Escobedo made a grand gesture with his hand, a gesture of power and satisfaction. “The sting of an insect.”

“You also know, of course, that after all the effort I made to establish a valuable information source, you have pissed it away like -”

“What source?”

“The secretary of the FBI Director,” Cortez answered with his own self-satisfied smile.

“And you cannot use her again?” Escobedo was puzzled.

Fool! “Not unless you wish me to be arrested, jefe. Were that to happen, my services would cease to be useful to you. We could have used information from this woman, carefully, over years. We could have identified attempts to infiltrate the organization.
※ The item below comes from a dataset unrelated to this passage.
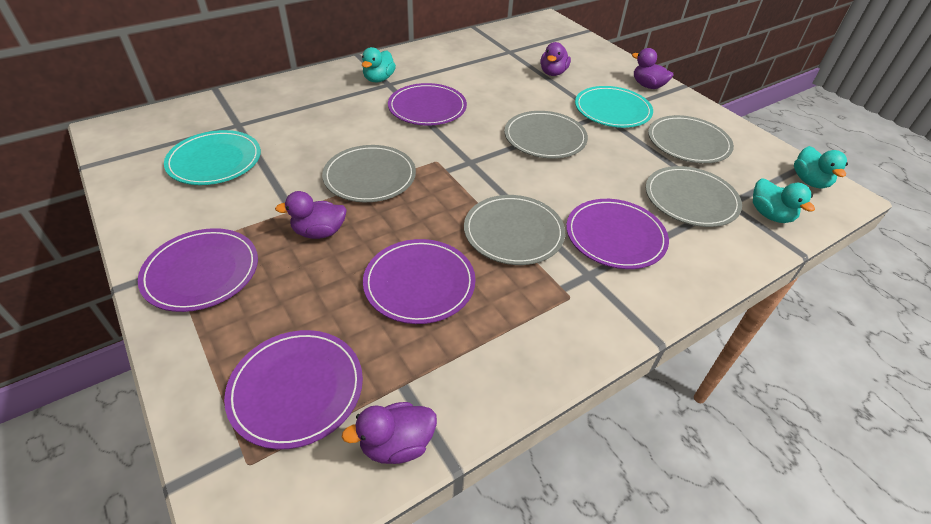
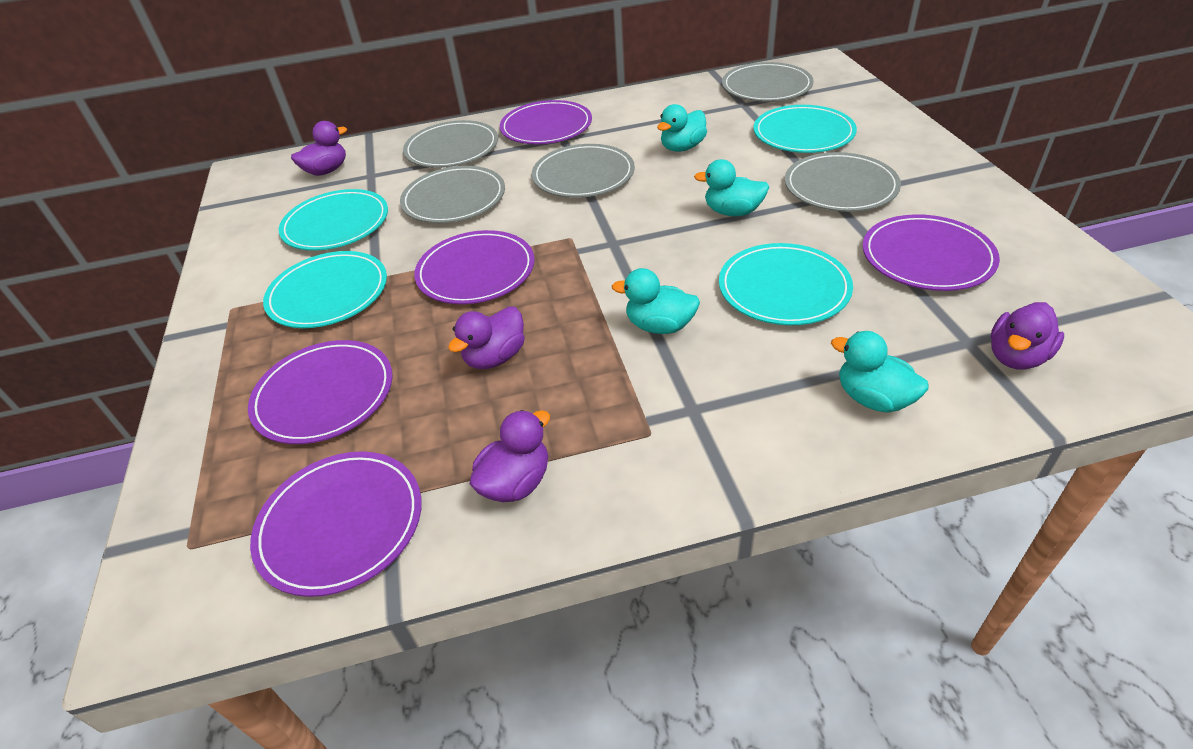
turquoise duck: 3 -> 4
turquoise plate: 2 -> 4

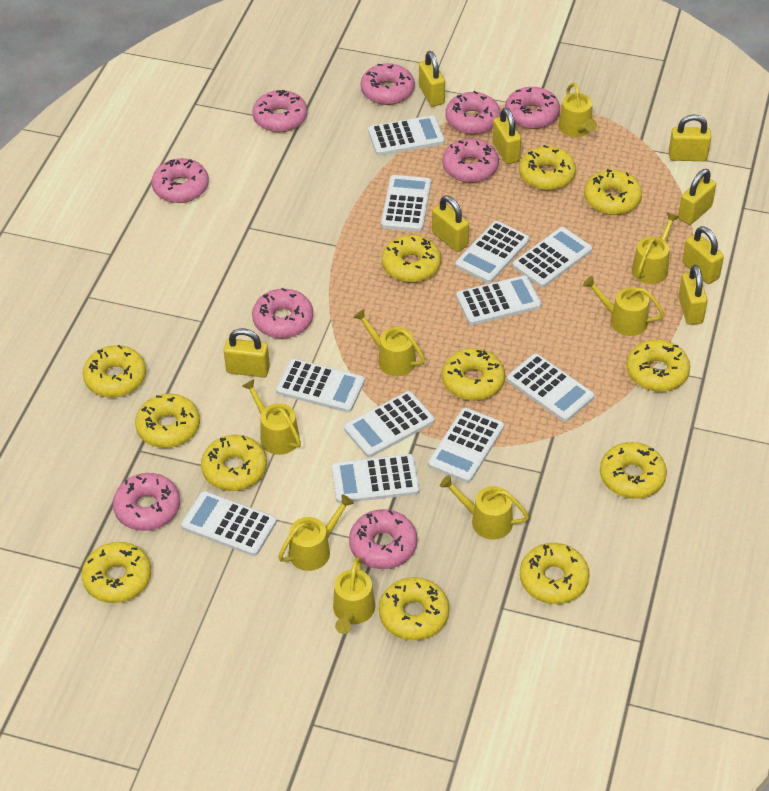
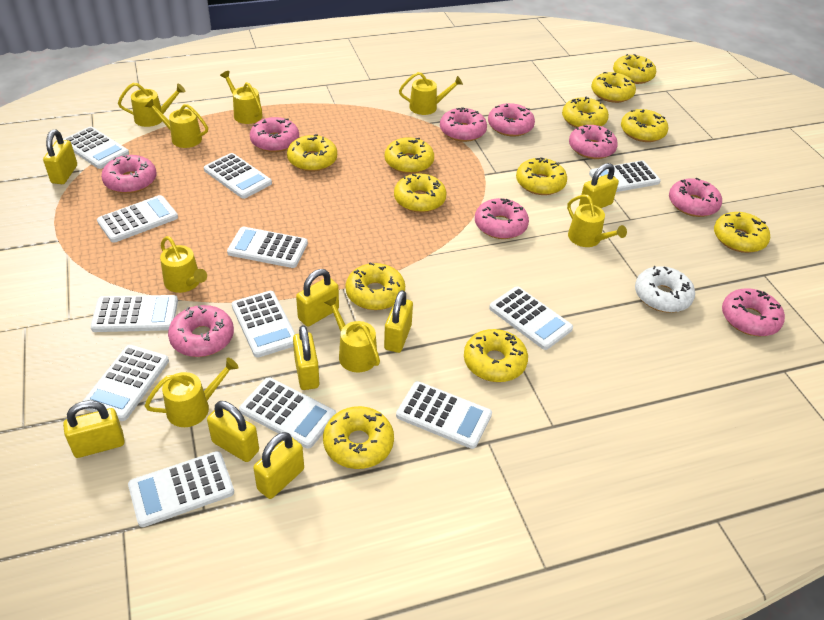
white calculator: 11 -> 12
white donut: 0 -> 1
We could have discovered what new ideas the norteamericanos have, and countered them, again carefully and thoughtfully, protecting our operations while allowing them enough successes to think that they were accomplishing something.” Cortez almost said that he’d just figured out why all those aircraft had disappeared, but didn’t. His anger wasn’t under that much control. Félix was just beginning to realize that he really could supplant the man who sat behind the desk. But first he would have to demonstrate his value to the organization and gradually prove to all of the criminals that he was more useful than this buffoon. Better to let them stew in their own juice for a while, the better to appreciate the difference between a trained intelligence professional and a pack of self-taught and over-rich smugglers.